= Keystroke inference attack =

Computer privacy attack

Keystroke inference attacks are a class of privacy-invasive technique that allows attackers to infer what a user is typing on a keyboard.

== History ==
The origins of keystroke inference attacks can be traced back to the mid-1980s when academic interest first emerged in utilizing various emanations from devices to deduce their state. While keystroke inference attacks were not explicitly discussed during this period, the declassified introductory textbook on TEMPEST standards, NACSIM 5000, alluded to keyboards as potential sources of data leakage. In 1998, academic papers explored defenses similar to those described in TEMPEST standards, suggesting that emissions from keyboards could be used to track keystrokes, though without practical demonstrations. In 2001, researchers discovered a timing side channel in the SSH protocol that could be exploited to leak keystroke data.

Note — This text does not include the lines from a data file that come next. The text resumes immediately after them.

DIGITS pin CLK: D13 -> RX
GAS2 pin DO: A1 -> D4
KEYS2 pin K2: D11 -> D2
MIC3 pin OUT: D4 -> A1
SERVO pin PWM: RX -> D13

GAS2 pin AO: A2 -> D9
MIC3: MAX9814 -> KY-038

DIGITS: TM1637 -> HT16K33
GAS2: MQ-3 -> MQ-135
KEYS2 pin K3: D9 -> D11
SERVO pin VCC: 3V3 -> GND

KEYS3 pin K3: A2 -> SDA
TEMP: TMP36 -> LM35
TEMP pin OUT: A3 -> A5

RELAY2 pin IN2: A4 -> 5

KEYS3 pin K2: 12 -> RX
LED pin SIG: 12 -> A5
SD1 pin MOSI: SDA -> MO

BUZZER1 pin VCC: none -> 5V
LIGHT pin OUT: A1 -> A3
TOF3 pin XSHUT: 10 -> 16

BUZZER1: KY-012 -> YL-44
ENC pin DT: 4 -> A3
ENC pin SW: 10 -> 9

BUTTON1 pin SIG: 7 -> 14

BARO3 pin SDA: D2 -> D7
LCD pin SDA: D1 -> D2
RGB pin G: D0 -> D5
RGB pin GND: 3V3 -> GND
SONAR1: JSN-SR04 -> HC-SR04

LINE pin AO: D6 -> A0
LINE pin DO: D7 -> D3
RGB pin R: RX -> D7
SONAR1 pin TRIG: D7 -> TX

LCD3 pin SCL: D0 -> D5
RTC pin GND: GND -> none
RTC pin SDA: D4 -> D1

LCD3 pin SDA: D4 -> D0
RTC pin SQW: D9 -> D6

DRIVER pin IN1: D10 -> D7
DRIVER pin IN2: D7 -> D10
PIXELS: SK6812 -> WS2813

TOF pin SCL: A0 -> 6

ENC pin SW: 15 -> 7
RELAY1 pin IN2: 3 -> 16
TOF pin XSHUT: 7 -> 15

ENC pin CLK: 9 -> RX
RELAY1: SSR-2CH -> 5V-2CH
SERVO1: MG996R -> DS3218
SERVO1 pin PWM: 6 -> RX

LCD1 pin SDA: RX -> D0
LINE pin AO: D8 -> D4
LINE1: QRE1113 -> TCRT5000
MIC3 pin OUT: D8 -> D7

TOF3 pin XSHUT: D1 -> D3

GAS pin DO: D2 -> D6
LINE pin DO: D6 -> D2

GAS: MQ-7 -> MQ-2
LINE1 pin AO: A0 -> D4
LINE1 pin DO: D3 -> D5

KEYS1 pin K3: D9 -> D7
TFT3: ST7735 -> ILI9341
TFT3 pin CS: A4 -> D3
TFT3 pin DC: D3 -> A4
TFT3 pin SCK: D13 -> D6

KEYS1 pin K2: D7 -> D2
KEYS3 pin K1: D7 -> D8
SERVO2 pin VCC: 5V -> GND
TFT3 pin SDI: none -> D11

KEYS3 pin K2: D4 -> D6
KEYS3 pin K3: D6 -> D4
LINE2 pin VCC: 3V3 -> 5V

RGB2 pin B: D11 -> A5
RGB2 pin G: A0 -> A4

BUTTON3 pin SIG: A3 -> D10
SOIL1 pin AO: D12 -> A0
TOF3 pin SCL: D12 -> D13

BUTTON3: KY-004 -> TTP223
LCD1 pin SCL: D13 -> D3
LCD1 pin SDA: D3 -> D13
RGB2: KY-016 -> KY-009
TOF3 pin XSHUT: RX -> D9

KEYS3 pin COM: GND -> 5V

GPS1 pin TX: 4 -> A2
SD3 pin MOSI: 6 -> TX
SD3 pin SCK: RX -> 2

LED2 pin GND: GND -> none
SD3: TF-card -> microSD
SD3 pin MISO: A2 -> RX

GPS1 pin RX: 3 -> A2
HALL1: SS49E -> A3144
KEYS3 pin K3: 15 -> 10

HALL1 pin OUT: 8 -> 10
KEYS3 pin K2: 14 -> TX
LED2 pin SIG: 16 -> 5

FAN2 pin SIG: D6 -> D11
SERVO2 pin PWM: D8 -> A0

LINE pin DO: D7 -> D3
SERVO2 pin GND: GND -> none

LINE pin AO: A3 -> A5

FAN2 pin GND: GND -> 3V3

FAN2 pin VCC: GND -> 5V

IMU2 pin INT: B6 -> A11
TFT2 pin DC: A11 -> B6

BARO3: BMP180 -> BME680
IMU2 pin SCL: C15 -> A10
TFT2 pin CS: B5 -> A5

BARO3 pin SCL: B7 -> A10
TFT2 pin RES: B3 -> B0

The concept gained more attention in 2002 when a Computerworld opinion piece described the "keyboard trick," where recorded keyboard sounds were analyzed to reconstruct keystrokes, a technique the author claimed to have known since the 1980s. Formal academic research on sound-based keystroke detection began in 2004, with IBM researchers demonstrating that each keystroke produces a unique sound and developing an algorithm to translate these sounds into keystrokes. This work was refined in 2006 and in 2009, enhancing the attack's reliability. In 2009, Vuagnoux et al. revealed that modern keyboards emit electromagnetic signals that can be used to infer keystrokes.